17. Section 4 (1) of the Act provides that watan lands resumed under the provisions of the Act, with the reservation of public roads, lanes, paths, rivars, streams, lakes, tanks, water pourses, unbuilt village sites and the like, shall be re-granted to the holder of the watan to which they appertain, on payment of the occupancy price equal to twelve times the amount of the full assessment on such lands, within five years from the date of the coming into force of the Act.

This sub-section also provides that the grantee shall be deemed to be an occupant within the meaning of the Bombay Land Revenue Code in respect of such lands, and that all the provisions of the said Code and the Rules thereunder relating to unalienated land shall, subject to the provisions of this Act, apply to the said lands.

18. The two provisos to this sub-section are not relevant for the present purpose.

19. Clause (i) of the explanation to Section 4 (1) states that for the purposes of this section the expression 'holder' shall include all persons who on the appointed day are the watandars of the same watan to which the land appertained.

20. Section 7 of the Act provides for payment of compensation to the representative watandar who, in consequence of the coming into force of this Act, ceases to be entitled to emoluments payable in cash for performing certain services.

21. Section 9 empowers the Collector to determine such compensation.

22. Section 11 states that the award made by the Collector, subject to an appeal to the Bombay Revenue Tribunal, and the decision of the said Tribunal on the appeal, shall be final and conclusive and shall not be questioned in any suit or proceeding in any Court.

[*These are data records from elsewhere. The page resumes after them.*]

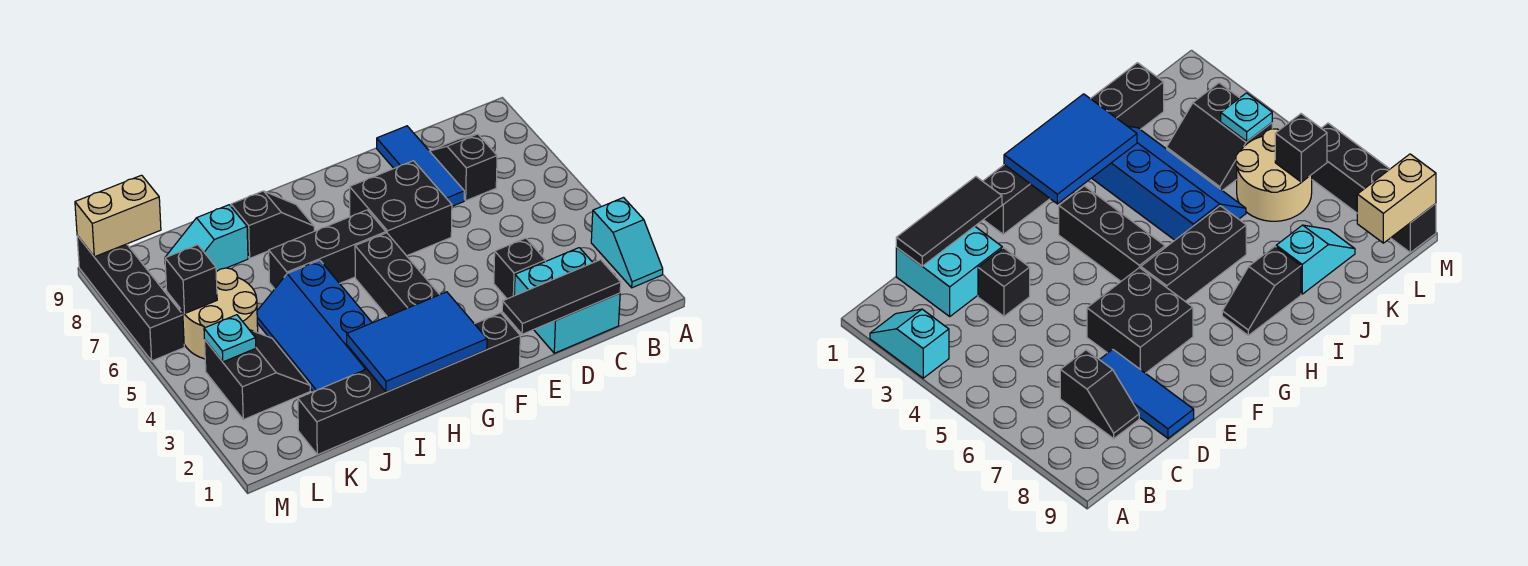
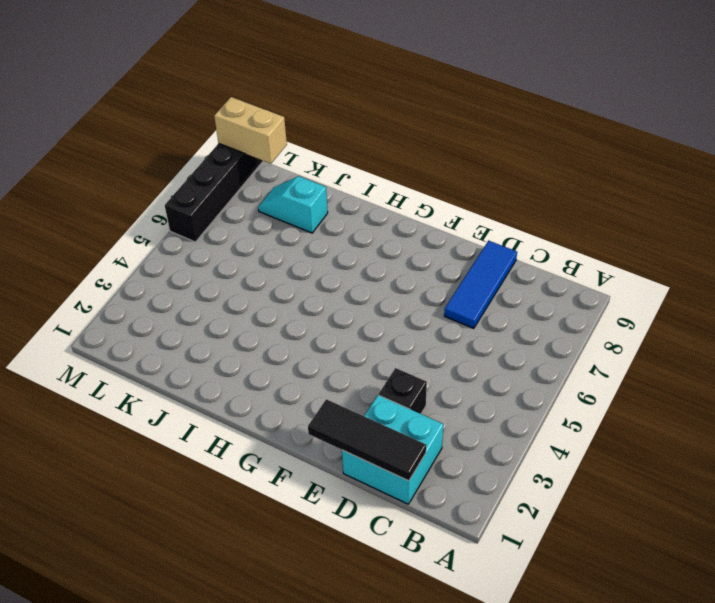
none -> cyan slope A2:A3 level 1 top 3
none -> black slope C7:C8 level 1 top 7
none -> black brick E6:F7 level 1

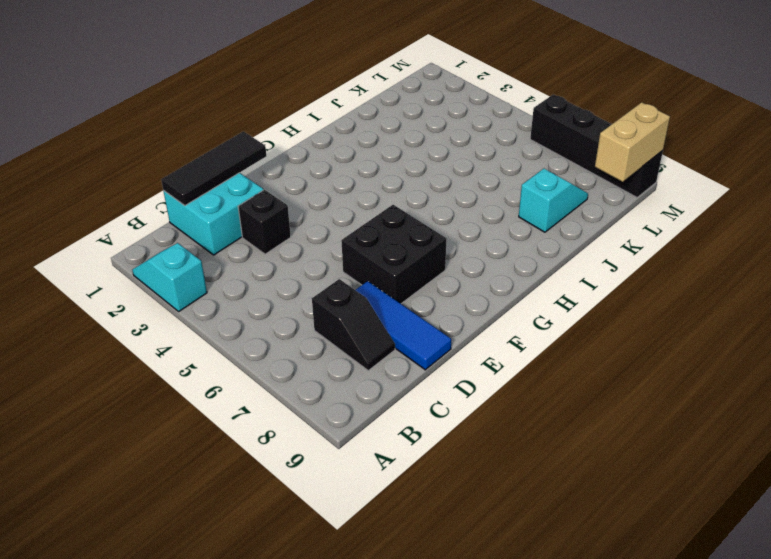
none -> black brick F1:K1 level 1
none -> black brick G3:G5 level 1
none -> black brick G6:I6 level 1

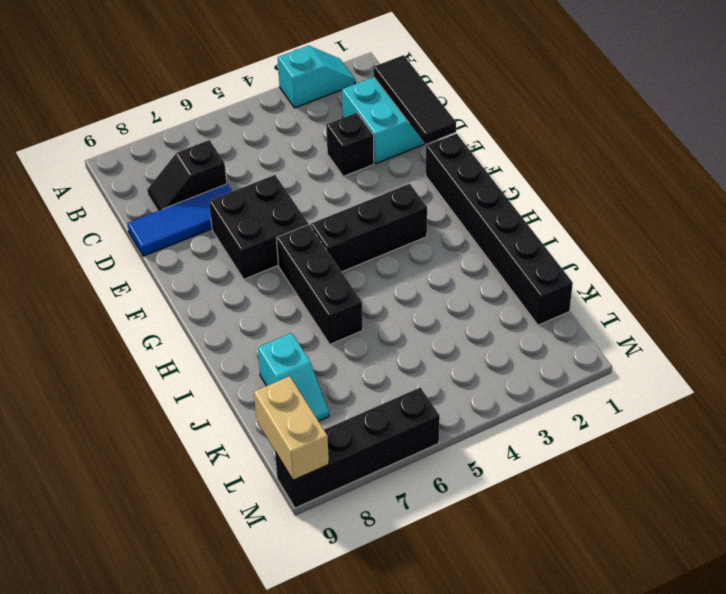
none -> black slope H8:I8 level 1 top I
none -> blue slope I2:J5 level 1 top I
none -> black slope K3:L4 level 1 top L

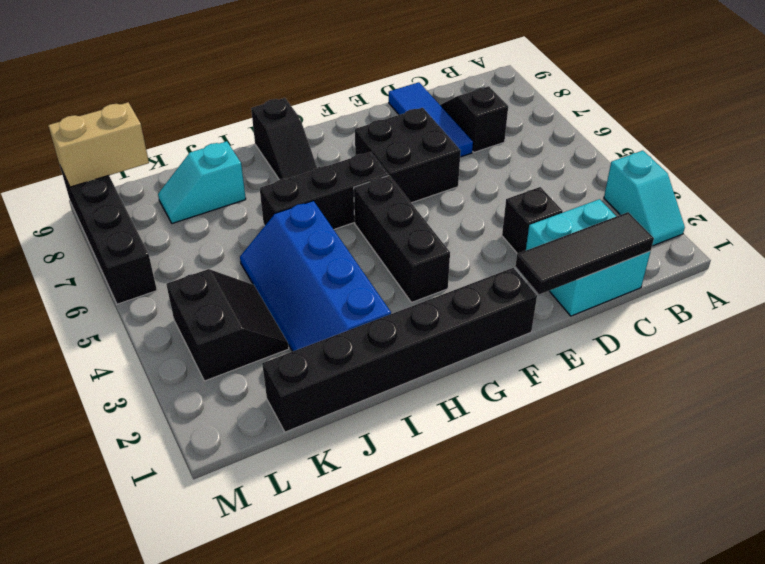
black slope H8:H9 level 1 top 9 -> black slope H8:I8 level 1 top I
none -> tan round brick K5:L6 level 1
none -> blue tile G1:I2 level 2
none -> cyan plate L4 level 2

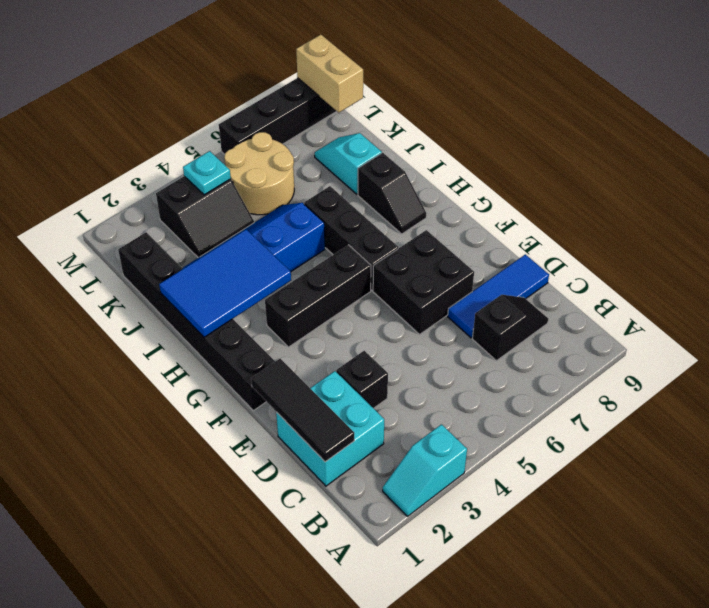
blue tile H1:I3 level 2 -> blue tile G1:I2 level 2
none -> black brick L6 level 2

23. The Act does not expressly state in what manner an application for re-grant of the land under Section 4 (1) should be dealt with. Nor is it stated expressly whether any public notice should be given on such application or whether any notice should be given to persons who are likely to make rival claims as holders of watan entitled to re-grant, or to persons who have any interest in such land. The Act also does not expressly state which officer should make the re-grant and whether any appeal or revision would lie from the order of any officer making or refusing such regrant.

24. Mr. Shirgurkar contended that as the Watan Abolition Act does not contain any express provision for appeal against the order of any revenue authority making or refusing re-grant of the land resumed under Section 3 of the Act, the Civil Court should be competent to examine the correctness of such order. But this argument of Mr. Shirgurkar ignores that even though there is no express provision for an appeal in the Act, under Section 203 of the Bombay Land Revenue Code, an appeal would lie from any decision or order passed by a revenue officer under any law for the time being in force to that officer's immediate superior, in the absence of any express provision to the contrary.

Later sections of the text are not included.